Call letter threads are lots of fun, but they sometimes end up getting pretty full of misinformation, too.
Fortunately, many of the legends and tall tales about early call letter assignments were debunked (or, in some cases, confirmed) authoritatively more than a decade ago, when Thomas White put out the first edition of his "Mystique of the Three-Letter Callsigns."
It's free for the reading right here:
http://earlyradiohistory.us/3myst.htm
A few of the key points White makes include:
*Requested three-letter callsigns: There were some, in the period after 1922 when three-letter calls were no longer being routinely assigned to new stations. WLS was requested, and yes it really does mean "World's Largest Store." WLW was not requested, and any "World's Largest Wireless" meaning was assigned later as PR puffery. There was a lot of PR puffery in early radio!
WGL was apparently a requested call in 1928, replacing the earlier WCWK ("Chester W. Keen"). The WGL calls had been used in Philadelphia and New York on unrelated stations.

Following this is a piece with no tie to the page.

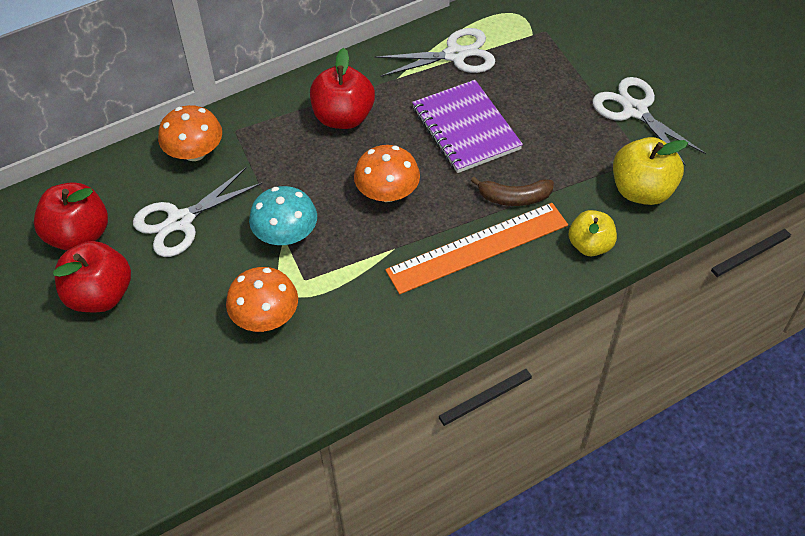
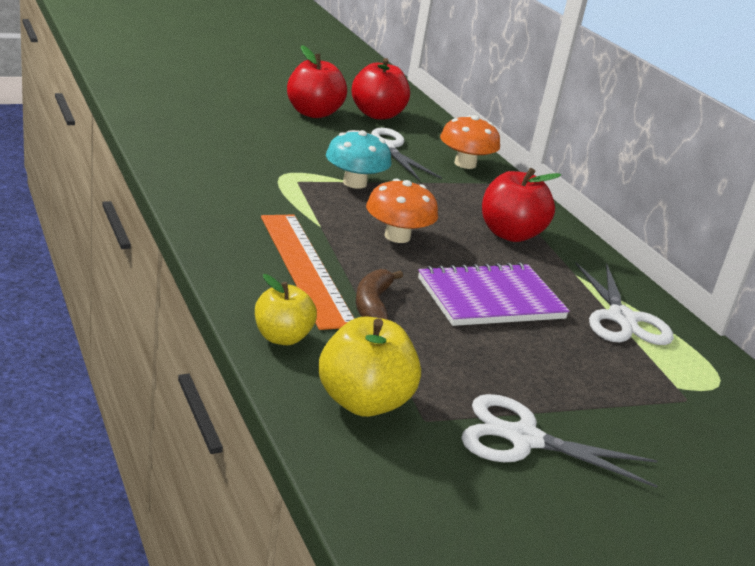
camera: 90 degrees right, 25 degrees down
(265, 316) = (263, 161): orange mushroom -> none
(635, 110) = (523, 439): white scissors -> white scissors turned 135 degrees counterclockwise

*Calls were assigned from day one: It's true that there was no FRC until 1927, and no FCC until 1933, but the Department of Commerce was issuing licenses - and callsigns - almost from the start of broadcast radio. Only the very earliest ancestors of broadcast radio, stations like "San Jose Calling" (later KQW/KCBS), operated without calls. Everyone else had calls, and they were largely assigned sequentially in the first few years of broadcasting. White addresses some of the sequences in "Mystique," and others here:
http://earlyradiohistory.us/pion622l.htm
Of those first stations licensed up until June 1922, only two Indiana stations survived. WBAA was a sequential call assigned in April 1922, while WGAZ South Bend was sequential in June 1922, but later changed calls to the requested WSBT when that option became available.
And having thrown all that into the pot, let me add one callsign that I don't think has been mentioned yet in this thread: WIND stands not for the "WINDy city" of Chicago, but for "INDiana," since the station was originally licensed to Gary (and still transmits from NW Indiana.)